Understanding the limitations of offset pagination
Paginated data may be inaccurate when using offset pagination because of the real-time nature of the data. This article describes how these inaccuracies are introduced and ways to reduce them.
How inaccuracies are introduced
Inaccuracies are introduced when one or more items are added or removed from your database instance between next page requests and during the course of iterating over all the items.
In the stateless, offset pagination method used by the Zendesk REST API and others like it, each next page request causes the server to query the database and return the specified subset. The full record set is not retrieved and stored statically in memory for follow-up requests.
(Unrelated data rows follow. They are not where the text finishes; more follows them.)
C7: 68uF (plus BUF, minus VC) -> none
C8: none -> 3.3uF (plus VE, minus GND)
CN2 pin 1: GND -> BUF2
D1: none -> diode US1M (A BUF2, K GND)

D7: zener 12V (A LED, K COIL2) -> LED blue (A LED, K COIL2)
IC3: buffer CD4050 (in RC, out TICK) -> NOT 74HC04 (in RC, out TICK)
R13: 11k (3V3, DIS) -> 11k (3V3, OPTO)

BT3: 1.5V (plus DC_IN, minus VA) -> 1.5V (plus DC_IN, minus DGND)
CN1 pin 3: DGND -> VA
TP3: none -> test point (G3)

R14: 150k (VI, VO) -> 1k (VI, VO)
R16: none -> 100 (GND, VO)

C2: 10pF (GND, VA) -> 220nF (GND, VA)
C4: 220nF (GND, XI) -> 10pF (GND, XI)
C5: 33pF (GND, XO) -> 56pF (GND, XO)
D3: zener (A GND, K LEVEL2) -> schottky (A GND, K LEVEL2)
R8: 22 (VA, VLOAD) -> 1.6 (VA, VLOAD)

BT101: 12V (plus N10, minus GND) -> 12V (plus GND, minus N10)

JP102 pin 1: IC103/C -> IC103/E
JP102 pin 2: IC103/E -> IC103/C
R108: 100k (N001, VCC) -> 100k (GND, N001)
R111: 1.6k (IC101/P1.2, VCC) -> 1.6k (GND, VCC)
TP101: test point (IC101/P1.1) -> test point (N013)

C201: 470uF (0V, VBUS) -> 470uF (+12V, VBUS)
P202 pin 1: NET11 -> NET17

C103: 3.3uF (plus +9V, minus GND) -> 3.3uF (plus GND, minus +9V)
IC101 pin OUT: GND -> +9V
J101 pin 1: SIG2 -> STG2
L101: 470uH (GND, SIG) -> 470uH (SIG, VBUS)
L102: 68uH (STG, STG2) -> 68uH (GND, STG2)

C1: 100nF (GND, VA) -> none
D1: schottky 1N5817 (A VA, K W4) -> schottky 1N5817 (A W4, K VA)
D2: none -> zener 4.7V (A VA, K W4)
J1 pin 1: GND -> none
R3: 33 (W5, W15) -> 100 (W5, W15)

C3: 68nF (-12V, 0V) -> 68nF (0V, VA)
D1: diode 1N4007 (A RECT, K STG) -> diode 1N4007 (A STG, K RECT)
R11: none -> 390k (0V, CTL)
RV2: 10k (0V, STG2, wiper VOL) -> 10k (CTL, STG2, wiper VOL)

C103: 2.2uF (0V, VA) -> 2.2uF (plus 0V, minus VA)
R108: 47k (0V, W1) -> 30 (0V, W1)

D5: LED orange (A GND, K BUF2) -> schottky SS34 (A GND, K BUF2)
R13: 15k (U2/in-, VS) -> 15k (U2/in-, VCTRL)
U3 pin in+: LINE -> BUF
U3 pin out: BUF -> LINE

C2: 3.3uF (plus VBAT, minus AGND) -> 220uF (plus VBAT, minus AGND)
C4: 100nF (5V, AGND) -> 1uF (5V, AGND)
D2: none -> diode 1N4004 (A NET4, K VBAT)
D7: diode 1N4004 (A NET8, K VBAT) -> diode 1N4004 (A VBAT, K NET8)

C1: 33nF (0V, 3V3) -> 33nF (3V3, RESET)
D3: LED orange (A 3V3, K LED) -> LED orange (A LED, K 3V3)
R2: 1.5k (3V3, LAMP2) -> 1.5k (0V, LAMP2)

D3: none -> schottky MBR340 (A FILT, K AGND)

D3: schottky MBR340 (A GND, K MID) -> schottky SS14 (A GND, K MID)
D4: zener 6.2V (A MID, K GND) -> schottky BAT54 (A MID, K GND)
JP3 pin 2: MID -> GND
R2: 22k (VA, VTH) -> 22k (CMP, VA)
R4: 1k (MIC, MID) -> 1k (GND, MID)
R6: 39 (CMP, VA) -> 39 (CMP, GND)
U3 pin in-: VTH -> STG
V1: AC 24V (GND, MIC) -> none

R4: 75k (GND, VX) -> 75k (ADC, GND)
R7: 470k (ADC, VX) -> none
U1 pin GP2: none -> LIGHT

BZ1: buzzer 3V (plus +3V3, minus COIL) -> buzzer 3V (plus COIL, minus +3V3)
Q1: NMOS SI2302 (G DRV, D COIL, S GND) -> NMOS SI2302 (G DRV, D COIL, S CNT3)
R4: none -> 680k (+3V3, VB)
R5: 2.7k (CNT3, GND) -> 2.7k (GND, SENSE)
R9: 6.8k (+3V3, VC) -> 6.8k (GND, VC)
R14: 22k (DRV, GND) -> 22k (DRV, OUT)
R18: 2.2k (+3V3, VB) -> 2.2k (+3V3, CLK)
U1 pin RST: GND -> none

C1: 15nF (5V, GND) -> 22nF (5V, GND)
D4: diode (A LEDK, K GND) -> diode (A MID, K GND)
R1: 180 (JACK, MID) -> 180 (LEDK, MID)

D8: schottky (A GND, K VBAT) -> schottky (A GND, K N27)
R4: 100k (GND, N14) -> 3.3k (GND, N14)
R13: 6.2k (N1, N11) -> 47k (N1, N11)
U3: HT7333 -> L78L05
The server uses the total record count divided by the maximum number of records per page to determine the subset of records to return with each next page request. If the total record count changes between requests, the subset of records selected for the subsequent requests may change too. If records are added, some records may be selected again. If records are removed, some records may be skipped. To better understand this phenomenon, see Paginating Real-Time Data with Cursor Based Pagination on sitepoint.com.
Reducing inaccuracies
One way to reduce pagination inaccuracies is to choose cursor-based pagination instead of offset pagination. See Adding pagination with the cursor-based method. Cursor-based pagination is currently available only for certain list endpoints in the Support API, including List Tickets and List Users. If the API documentation for a specific list endpoint doesn't list pagination methods, then the resource only supports offset pagination.
If cursor-based pagination is not available, one way to reduce pagination inaccuracies -- though not eliminate them altogether -- is to sort the results from oldest to newest so that new records added during pagination affect only the last pages, if at all. All things being equal, the early pages always have the same 100 sorted records even if the total record count changes.
Note: Some API resources such as Users can't be ordered. See the API documentation for the specific resource.
To sort records, append the sort_by=created_at
parameter to the initial endpoint URL as well as to each next_page
URL:
url = 'https://example.zendesk.com/api/v2/tickets.json?sort_by=created_at'
...
url = 'https://example.zendesk.com/api/v2/tickets.json?page=2&sort_by=created_at'
Some endpoints have an additional sort_order
parameter that should be set to asc
. See Articles.
Depending on the endpoint, you can also sort by ids, which are assigned sequentially when items are created:
https://example.zendesk.com/api/v2/tickets.json?page=2&sort_by=id
For tickets, another option is to use the incremental ticket export endpoint. The results are time-based rather than page-based. To avoid duplicates in subsequent requests, the endpoint returns the update time of the latest ticket on the page as the start_time
value in a 'next_page' URL:
{
"results": [
...
],
...
"end_time":1405469030,
"next_page":"https://example.zendesk.com/api/v2/incremental/tickets.json?start_time=1405469030"
}
Another option is to use the reporting feature in Zendesk Support to export data to a CSV or XML file. For details, see Exporting data to a CSV or XML file.